Alito’s draft opinion in Dobbs v. Jackson Women’s Health Organization asserts that the decision would narrowly apply to the issue of abortion, but this assertion is naive at best. We have seen the Religious Right take advantage of every opportunity to advance its agenda in courts and legislatures across the country.
These advocates are already indicating that they see this draft opinion as a sign that their efforts are paying off and that they are on the right track. Alito may think he’s appeasing civil rights advocates by including this disclaimer, but in reality, there’s nothing stopping justices, judges and lawyers down the line from applying this logic to further endanger our freedoms.
Even before the leak, Republicans showed a renewed interest in attacking these core civil rights issues. During Judge Ketanji Brown Jackson’s confirmation hearings, Sen. John Cornyn, R-Texas, veered from any line of questioning relevant to Jackson’s experience and seemed to assert that ruling in favor of marriage equality was a mistake by the court that must be rectified. Cornyn’s logic is that marriage equality is not mentioned in the Constitution. Alito applies this same logic in his draft opinion.
Despite the leaked document being an unpublished draft, the Religious Right is already claiming victory. It has long used religion to justify denying patients abortion care, and now it has been given the opportunity to advance that agenda.

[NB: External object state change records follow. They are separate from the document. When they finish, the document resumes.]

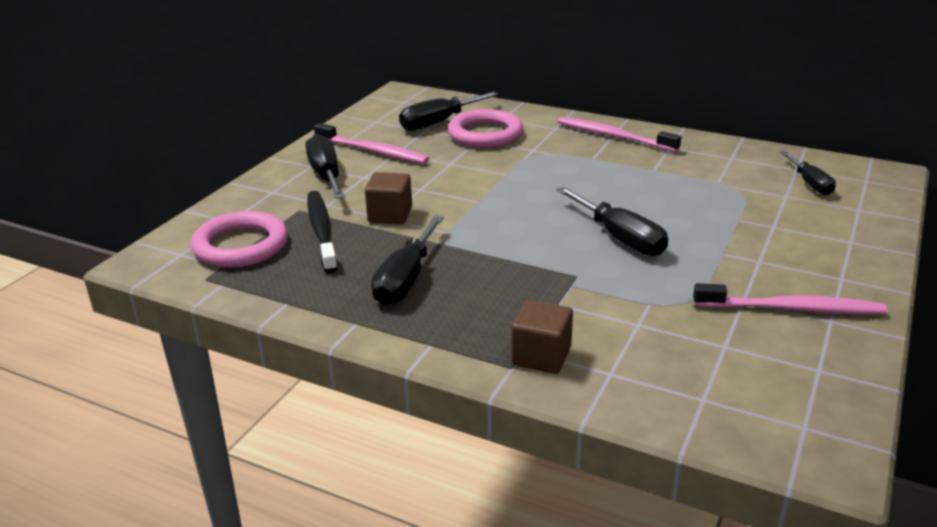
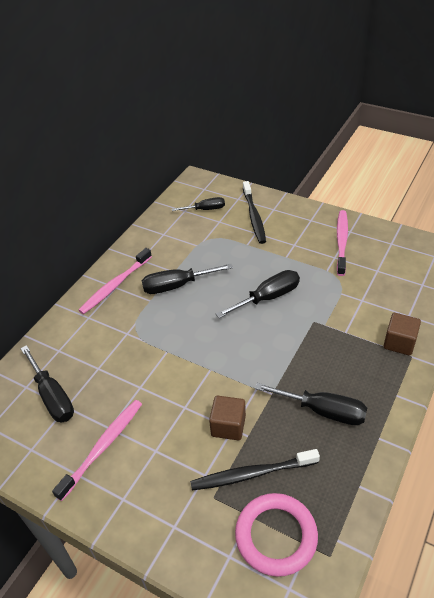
camera: 85 degrees left, 15 degrees up
(326, 175) = (147, 482): black screwdriver -> black screwdriver (177, 286)
(485, 134) = (89, 362): pink ring -> none
(816, 223) = (254, 217): none -> black toothbrush

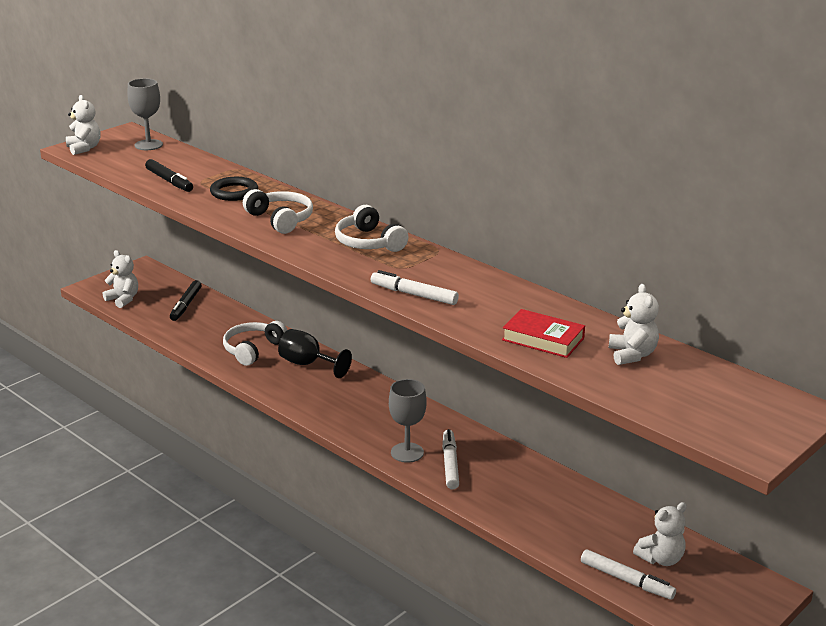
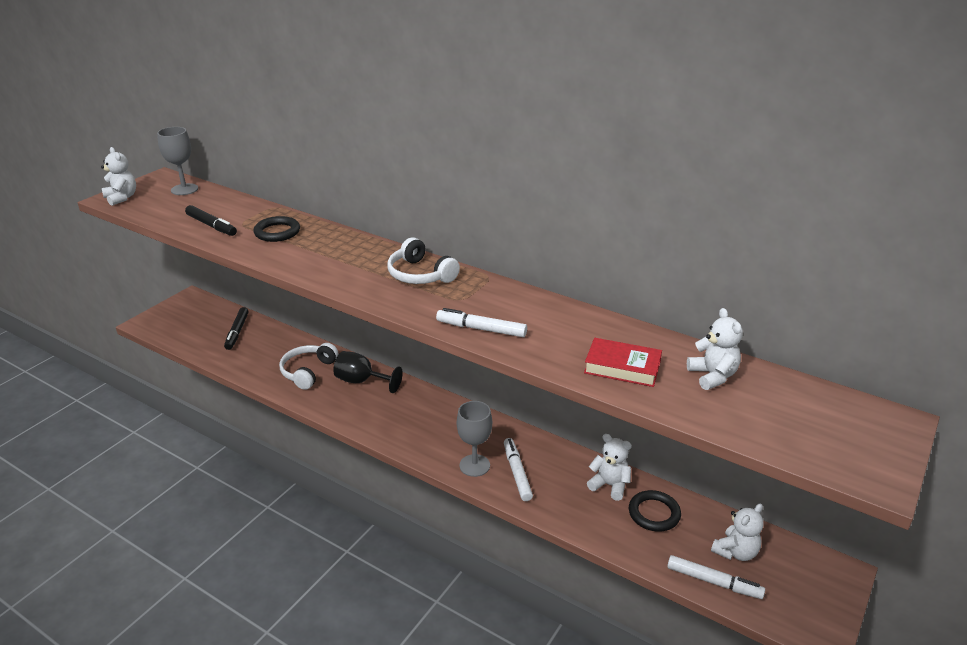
camera: 10 degrees left, 5 degrees up
(123, 299) = (177, 332): white teddy bear -> white teddy bear (609, 485)
(280, 219) = (329, 257): white headphones -> none
(585, 516) = (654, 513): none -> black ring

If Roe is overturned, the Supreme Court will impose the views of a few on the lives of everyone, making this fundamentally an issue of religious freedom. When zealously guarded, religious freedom and the right to privacy work in tandem to ensure that all Americans may make deeply personal decisions based on our own beliefs and values. As members of the interfaith community, our commitment to this basic right demands that we speak out against threats to freedom of belief, no matter the circumstance.
This is not an attempt to inject further fear and uncertainty into this tumultuous time: it is a warning that we need to look beyond our feelings of fear and anger. Access to contraception, same-sex marriage and interracial marriage could just be a start. These freedoms all stem from the same principle that our right to privacy affords us certain protections. If one right is under attack, all rights are under attack. Accepting Alito’s “assurance” that this is not the intention of the proposed ruling does little to protect our fundamental rights now and in the future.
Overturning Roe would endanger lives and livelihoods. This radical, egregious decision to ignore a 50-year precedent will undoubtedly have a catastrophic effect on jurisprudence. To put it simply, people will be scared, and people will get hurt. Regardless of the effect outside influence might have, we must continue to urge the court not to put lives and rights at risk. This is dangerous territory that would erode trust in the most secretive branch of our federal government and set us in the wrong direction on the path to realizing true freedom for all Americans.
It is difficult to influence the Supreme Court from the outside, but legislators should view this as an opportunity to codify the rights that are threatened by this potential ruling. Members of Congress should throw support behind legislation like the Women’s Health Protection Act and the Equality Act to write these essential freedoms into law and to ensure a conservative court cannot single-handedly decide to rescind Americans’ autonomy over their bodies and lives.
We cannot afford to go backward, and we have the tools to continue this fight. Our legislators cannot sit idly by as a conservative campaign unravels decades of progress. It’s impossible to overstate the urgency with which Congress must step up to meet this moment.